The average broadband speed for British consumers is 3.6 Megabits per second (Mbit/s), sufficient for many applications but well below advertised speeds, regulator Ofcom said on Thursday.

According to research based on 10 million separate tests of a range of suppliers' services, broadband speeds via DSL and cable vary by time of day due to the traffic levels on the network.

Across Britain, the speeds were slowest between 5 and 6 pm on Sunday, when use of the Internet is at its highest, the report said.

Ofcom said "3.6 Mbit/s is sufficient for many Internet applications, including audio and standard definition video," but noted that "the speeds achieved are significantly below advertised headline speeds."

The average maximum possible speed was 4.3 Mbit/s -- the highest speed that the line was capable of during the research period.

Ofcom said over 60% of U.K. broadband consumers subscribed to "up to 8Mbit/s" packages but that on average the actual speed consumers received was 45% of the advertised offer. One in five subscribers actually received an average speed of less than 2Mbits/s.

For customers on DSL lines and not cable, speeds also depend in part on distance to the local BT exchange and consumers living in urban areas received speeds which were on average 15% faster than those in rural areas.
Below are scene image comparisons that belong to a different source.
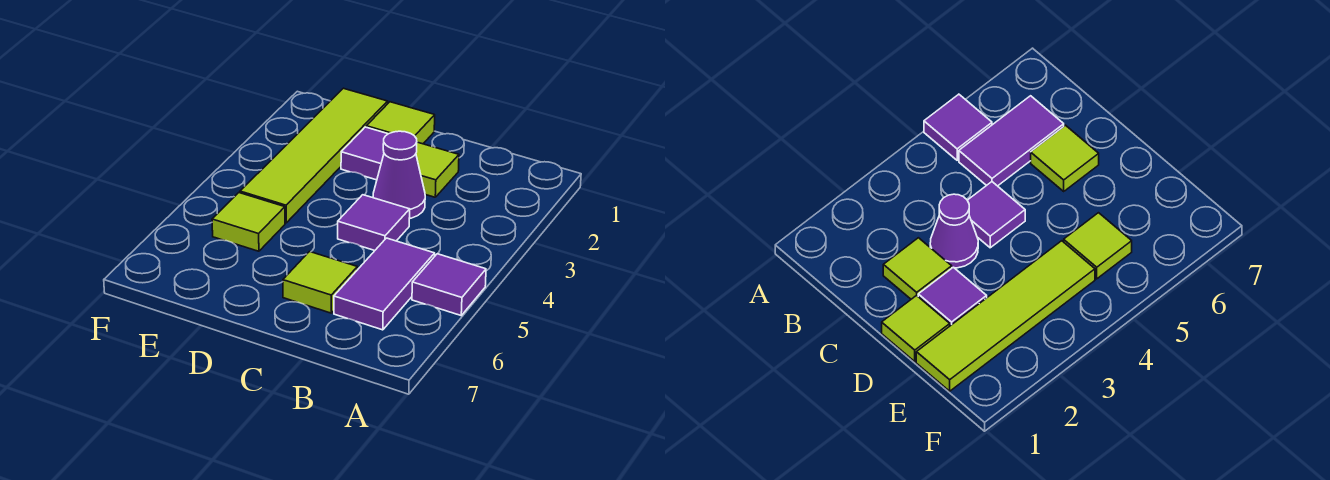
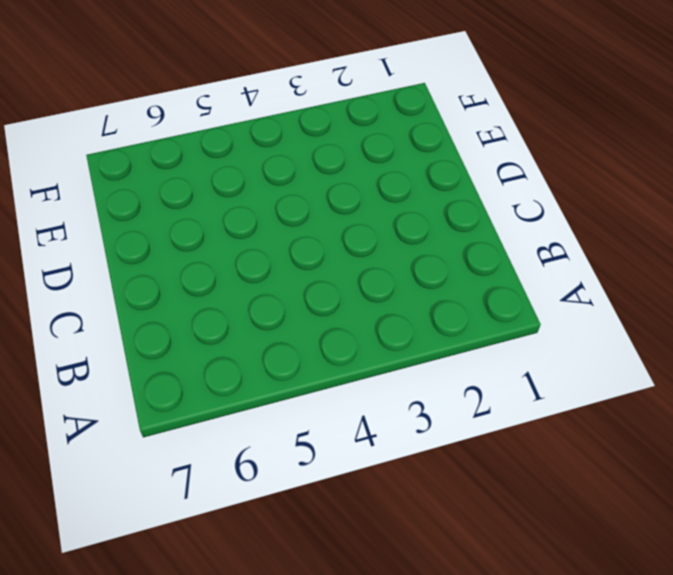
none -> purple tile A5 level 1
none -> purple tile B5:B6 level 1

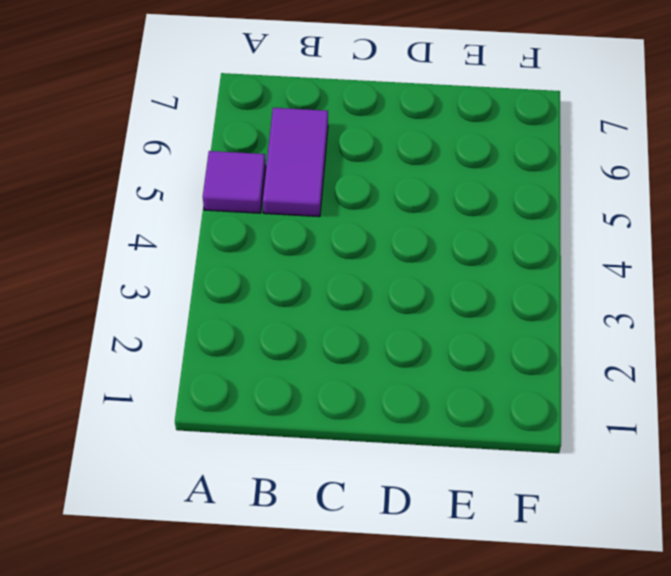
none -> lime tile C2 level 1
none -> purple cone C3 level 1

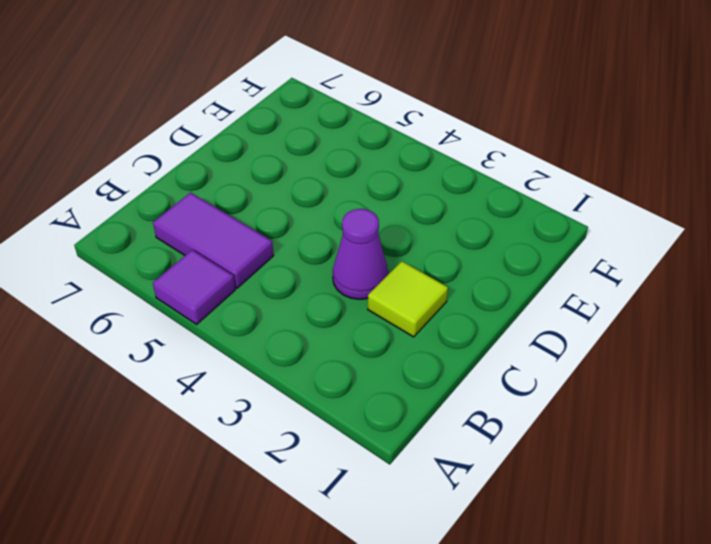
none -> purple tile C4 level 1
none -> lime tile C6 level 1

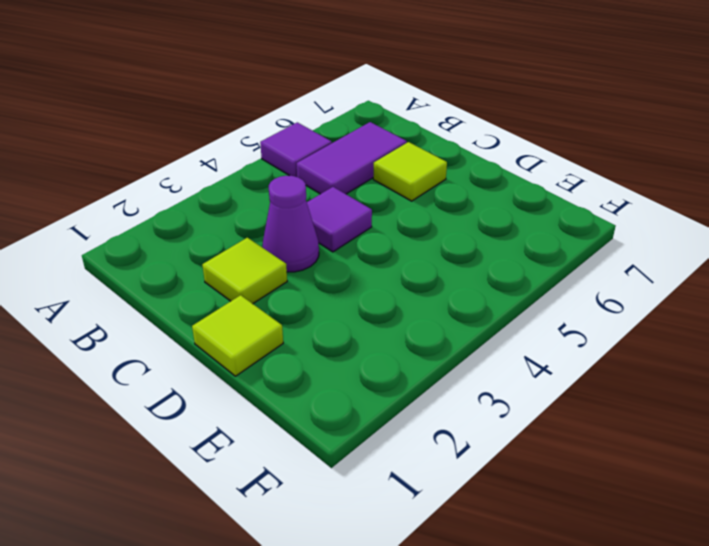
none -> purple tile D2 level 1
none -> lime tile E1:E4 level 1

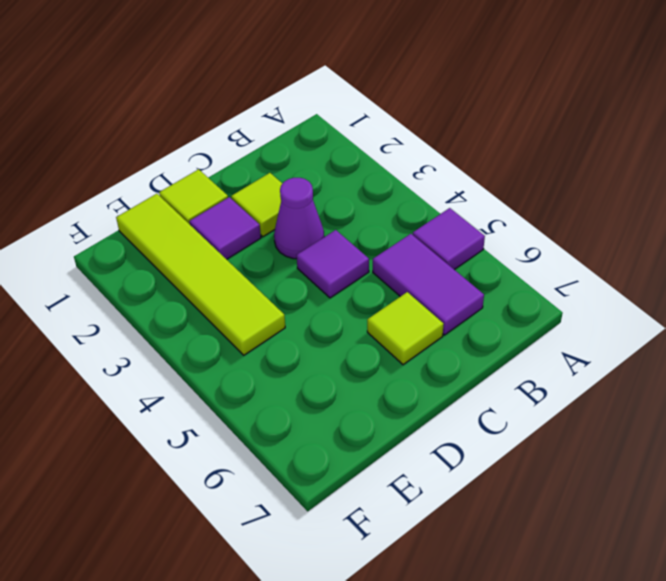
none -> lime tile E5 level 1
Consumers in London received the fastest average speeds while those in the north east of England, Wales and Scotland received on average the slowest speeds.

Ofcom has introduced a Code of Practice guide to give consumers more information on broadband speeds.

BT has announced plans to roll out a superfast broadband service by 2012 to 10 million homes to enable services such as video conferencing and interactive gaming. Cable operator Virgin Media recently rolled out a 50 Mbit/s offering.